F. BOUCHER, Diane sortant du bain (1742)

The Bath of Diana
Francois Boucher, 1742
Louvre, Paris

Note: The “Bath of Athena” describes how Teiresias went blind after seeing the Goddess Athena naked but was given prophetic vision. The speaker of this hymn is an officiant at the Temple of Athena of Argos, preparing for the ritual bath of the statue of the Goddess.

All you that are companions of the Bath of Athena, come forth, come forth! I heard just now the snorting of her holy horses, and the Goddess is ready to go. Hurry you now, O fair-haired daughters of Pelasgus, hurry! Never did Athena wash her mighty arms before she drove the dust from the flanks of her horses – not even when, her armor all defiled with filth, she returned from the war with the lawless Giants; but far first she loosed from the car her horses’ necks, and in the springs of Oceanus washed the flecks of sweat, and from their mouths that champed the bit: cleansed the clotted foam.

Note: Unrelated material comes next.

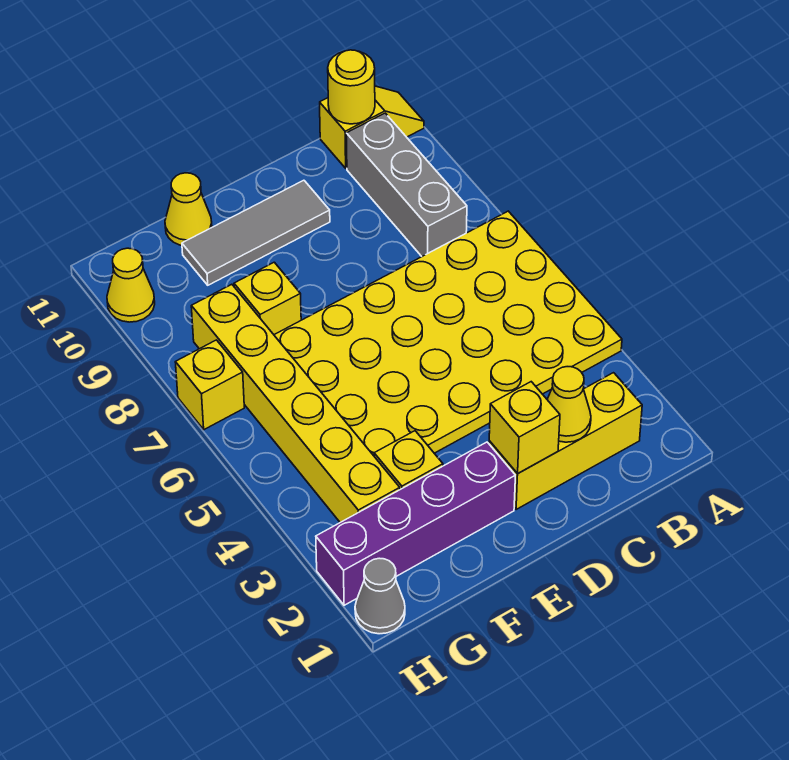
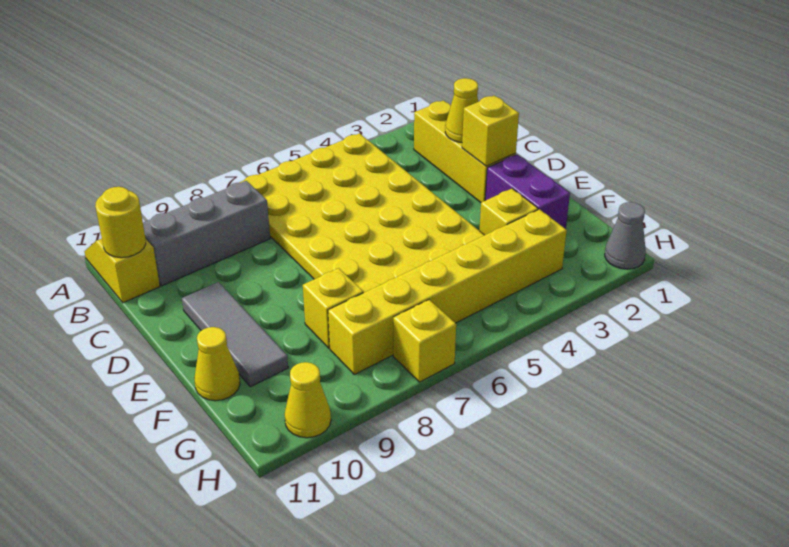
purple brick E2:H2 level 1 -> purple brick E2:F2 level 1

O come, daughters of Achaea, but bring not myrrh nor alabaster (I hear the whir of her axle now!); bring not, you companions of the Bath, for Pallas myrrh, nor alabaster (for Athena does not wear perfume), neither bring you a mirror: she is sure of her beauty. Not even when Paris judged the contest on mount Ida; the great Goddess looked not into orichale nor into the transparent flow of the river Simois, nor did Hera. But Aphrodite took the shining bronze and often altered and again altered the same lock. While my Goddess, after running a two-hundred stade course, like the twin Spartan stars on the banks of Eurotas, then did her simple annointments: oil from her olive tree, applied with skill; and the blush, my dear maidens, that ran up her body was like the color of the morning rose or the seed of the pomegranate. Therefore now also bring you only this masculine virgin oil, with which Castor and with which Hercules anoint themselves. And bring her a comb all of gold, that she may comb her hair, when she had anointed her glossy tresses.

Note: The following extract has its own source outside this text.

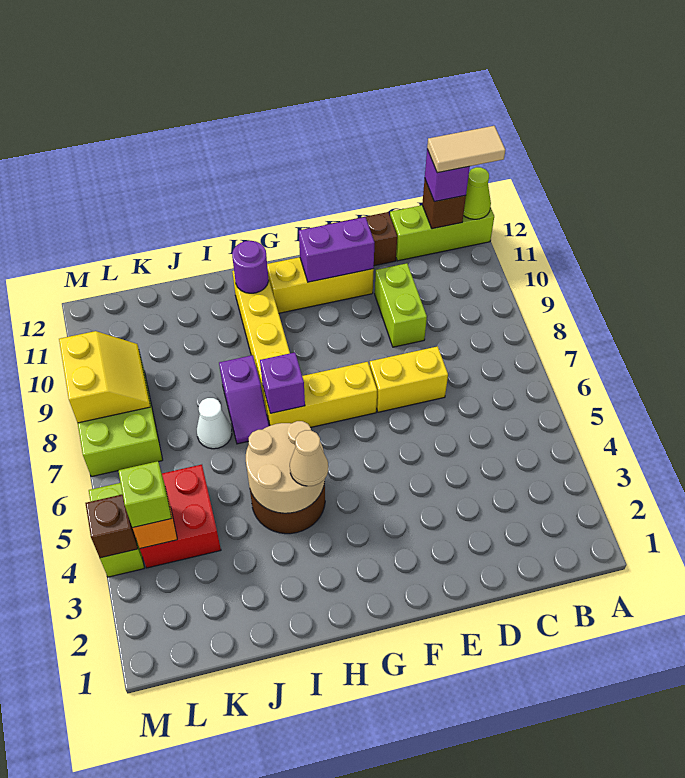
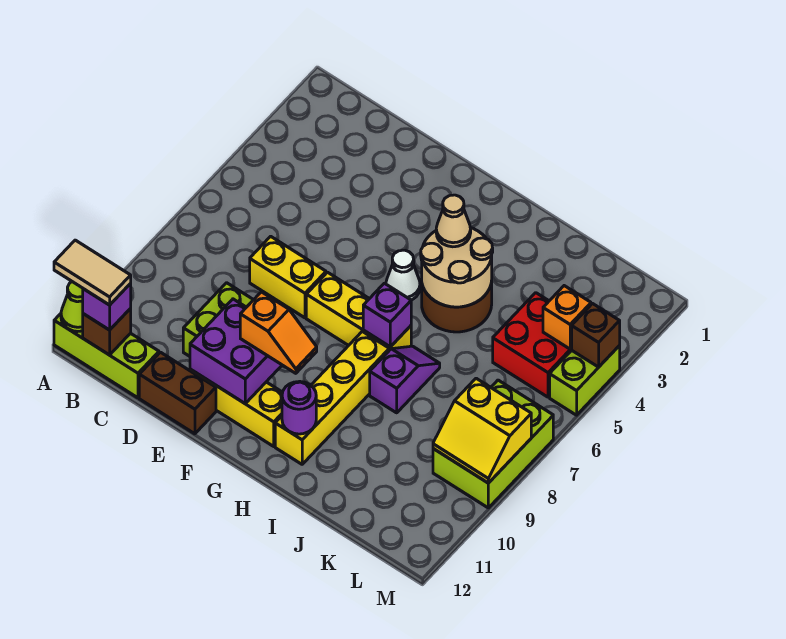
purple brick E11:F11 level 2 -> purple brick E10:F11 level 2
none -> orange slope F10:G10 level 3 top F
white cone J7 level 1 -> white cone G5 level 1
lime brick L4 level 3 -> none
yellow slope L8:M9 level 2 top M -> yellow slope L8:M9 level 2 top 8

Come forth, Athena! This company pleasing to your heart awaits you, the maiden daughters of Acestor’s mighty sons. Athena, come, the ancient rite is begun, the shield of Diomedes is carried to Inachus, an Argive rite taught by Eumedes, your beloved priest who on a time, when he knew that the people were plotting and planning his death, fled with your holy image to the hill called Creion – and set you in rocks, you, O Goddess, on the rugged rocks, whose name is now the Pallatid rocks.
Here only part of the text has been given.